Hi Shanster - my DD (7 and a half months) was still feeding 2/3 times between 6.30 and 6 at this age. It's only in the last week she has suddenly dropped the 3/4am feed and now just has a feed about 11.30. She's also dropped a feed in the day - so I think she must be getting more food down her neck than I thought (we're BLW). I was like you - I felt that she needed the feeds - and as she's now dropped them - it seems she did at the time - and now doesn't. We really didn't do anything. She just went 11 until 5 one night and so the next night - when she woke at 3 ish - I just shhed her back to sleep (it took a while). But she was never distressed and it has fallen into place (for now!). For the time being I'm happy with one feed a night - and figure as she gets more food down her neck that feed will eventually go as well.

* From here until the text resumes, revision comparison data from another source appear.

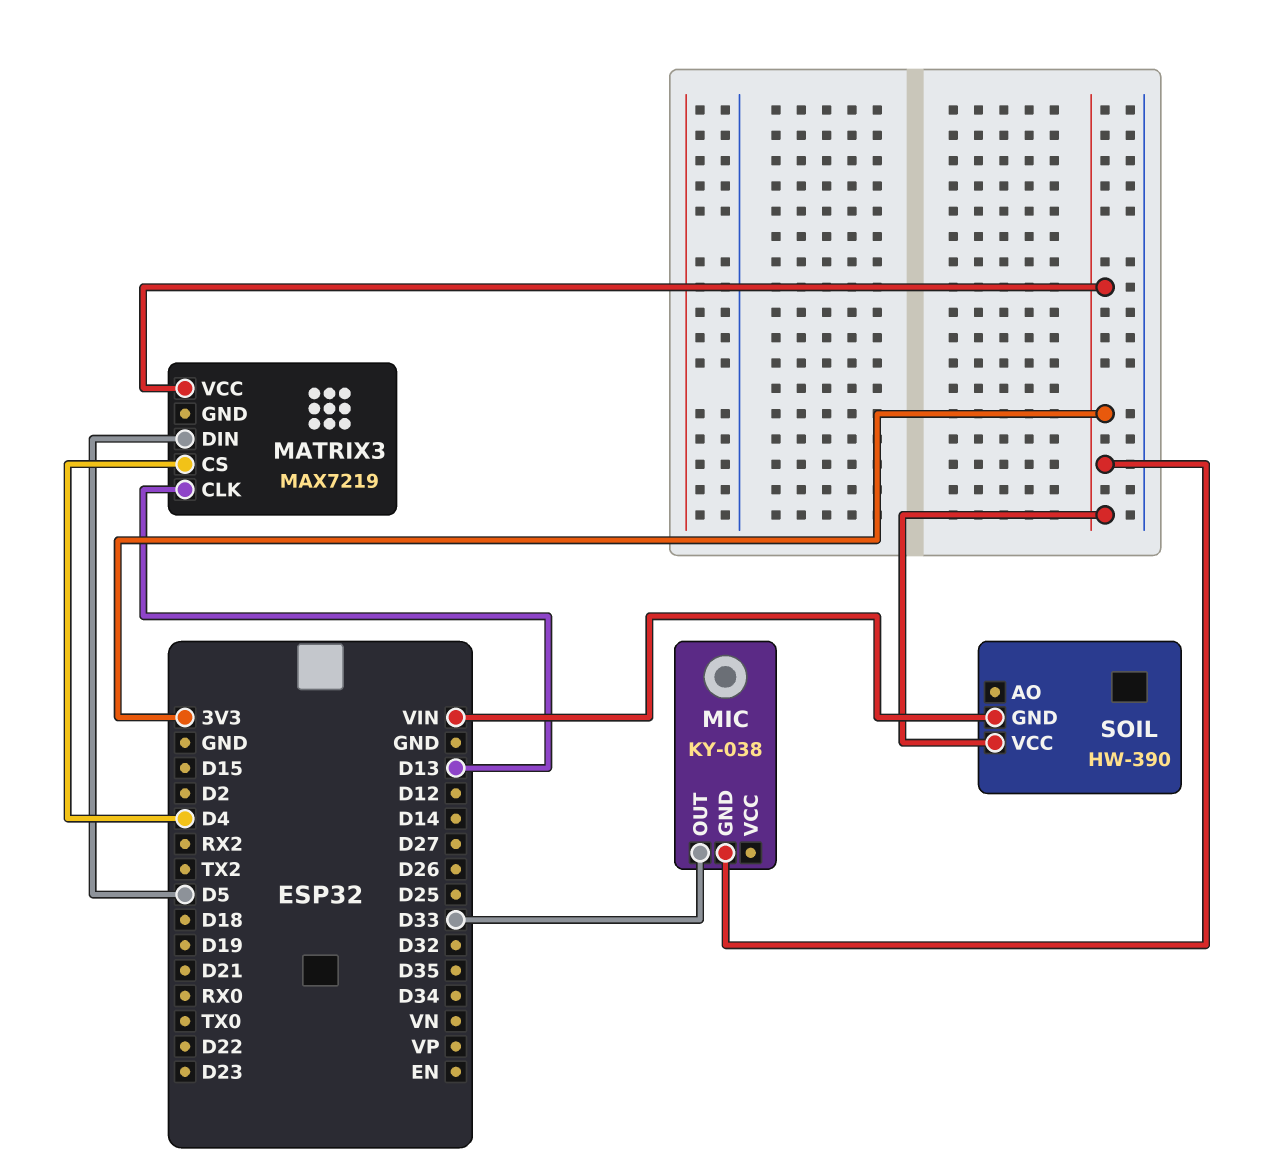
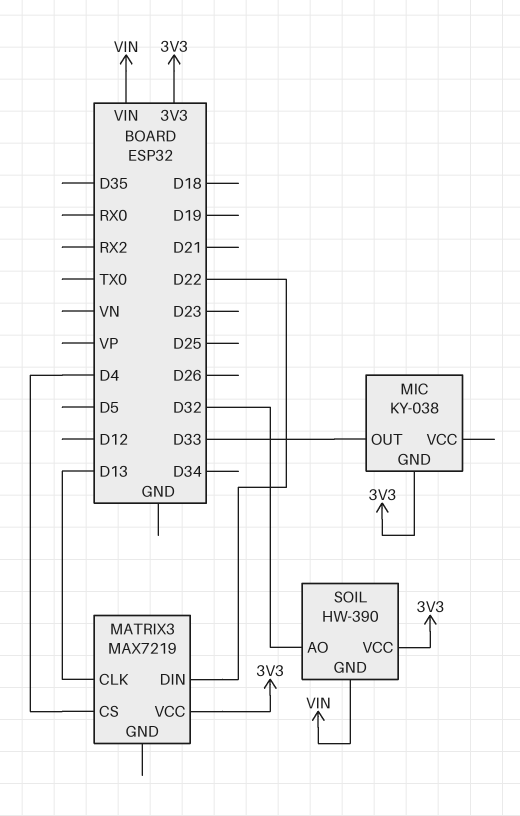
MATRIX3 pin DIN: D5 -> D22
SOIL pin AO: none -> D32

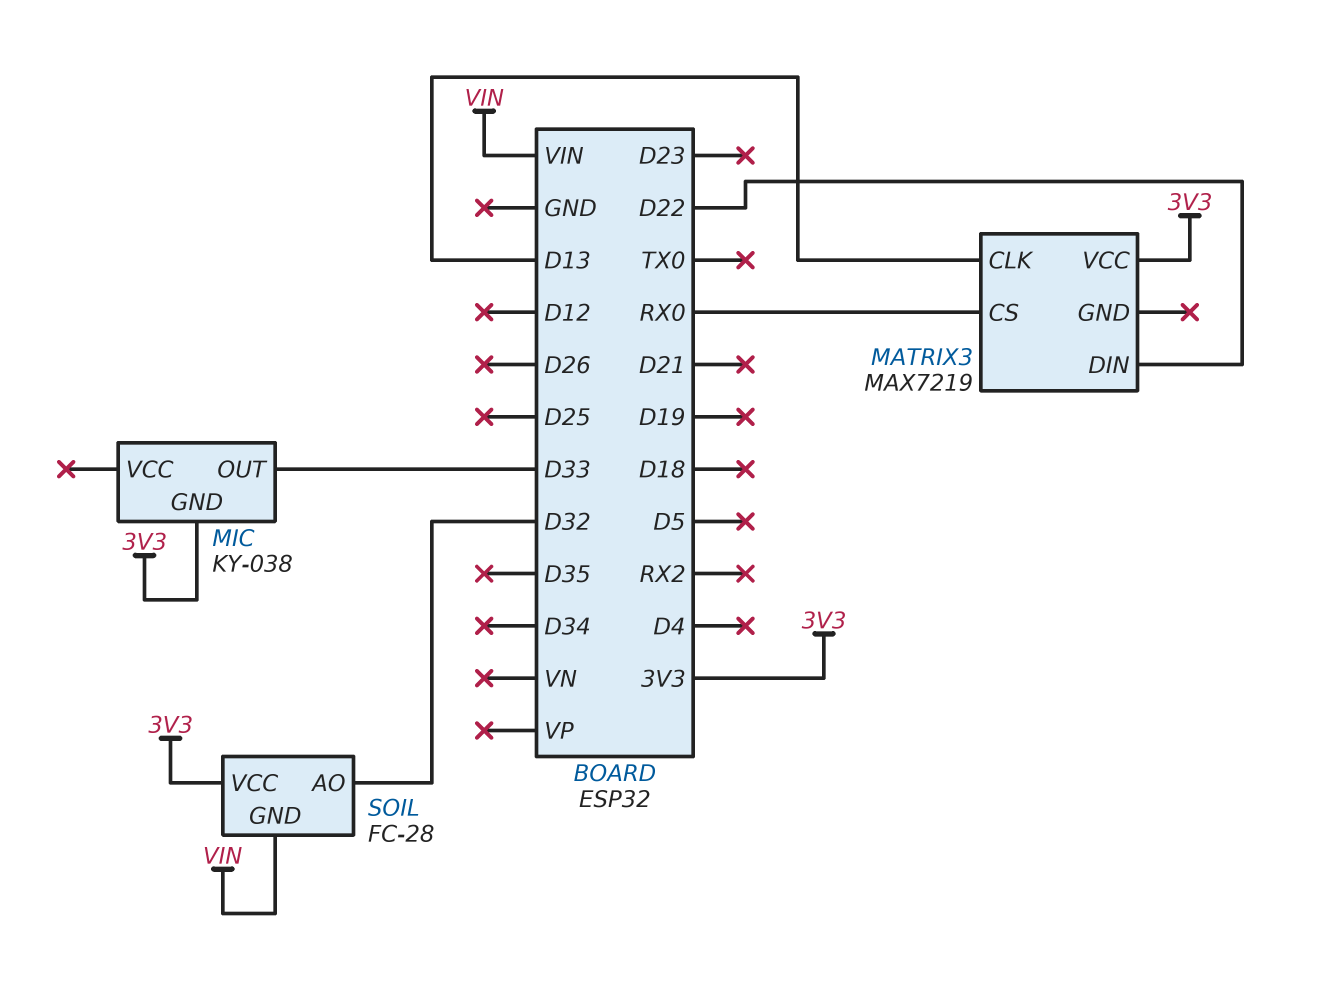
MATRIX3 pin CS: D4 -> RX0
SOIL: HW-390 -> FC-28

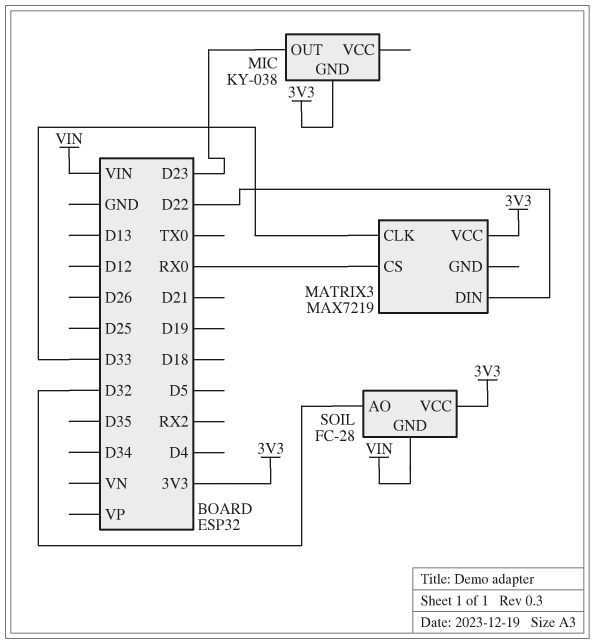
MATRIX3 pin CLK: D13 -> D33
MIC pin OUT: D33 -> D23

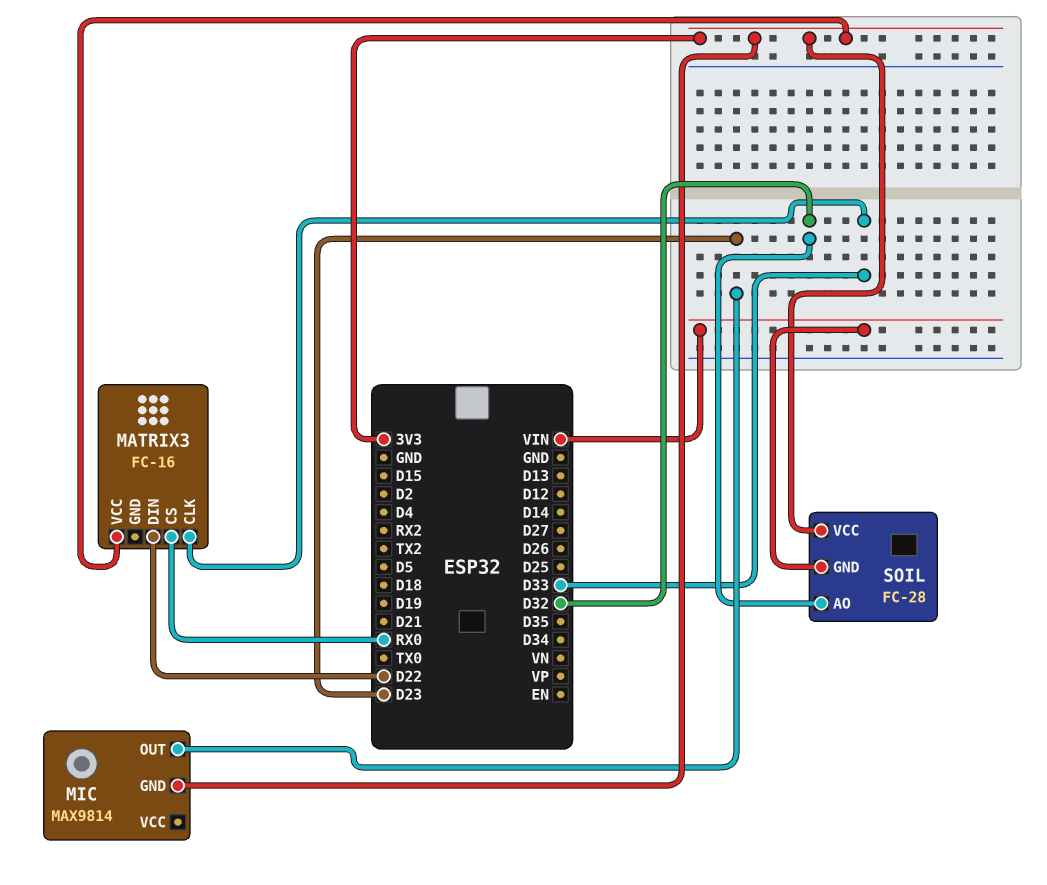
MATRIX3: MAX7219 -> FC-16
MIC: KY-038 -> MAX9814

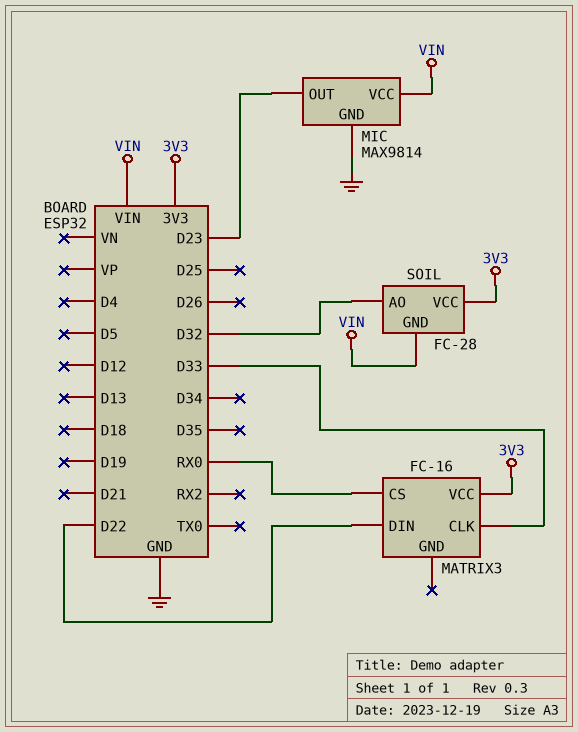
MIC pin GND: 3V3 -> GND
MIC pin VCC: none -> VIN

I think my point is that they change so rapidly and if you're not comfortable doing CIO (I certainly am not) then don't do it. But also - roll with it for a couple of weeks and reassess - it could all be very different then.
She's only 6 months. I think it's entirely normal for her to still be waking and needing a feed at night. If you're happy to continue doing this and it is you that has to do the night feeds then you should carry on as you are. I think if you need to be 100% committed if you go down the cio route and it sounds like you're not.
For what it's worth, my daughter was an awful sleeper but we didn't want to leave her to cry but eventually she did just learn by herself to sleep through the night so I have to disagree with Mummydragon on that point.
If she's falling off the growth curve I'm a bit confused as to why you've been advised to firstly give formula and secondly quit the night feeds - surely if she needed more food then she should be breastfed more often not less. 6 months is also a time of a growth spurt. First time round it took me by suprise as I thought we were past all that. I didn't last that long though.
You should do what you feel comfortable with.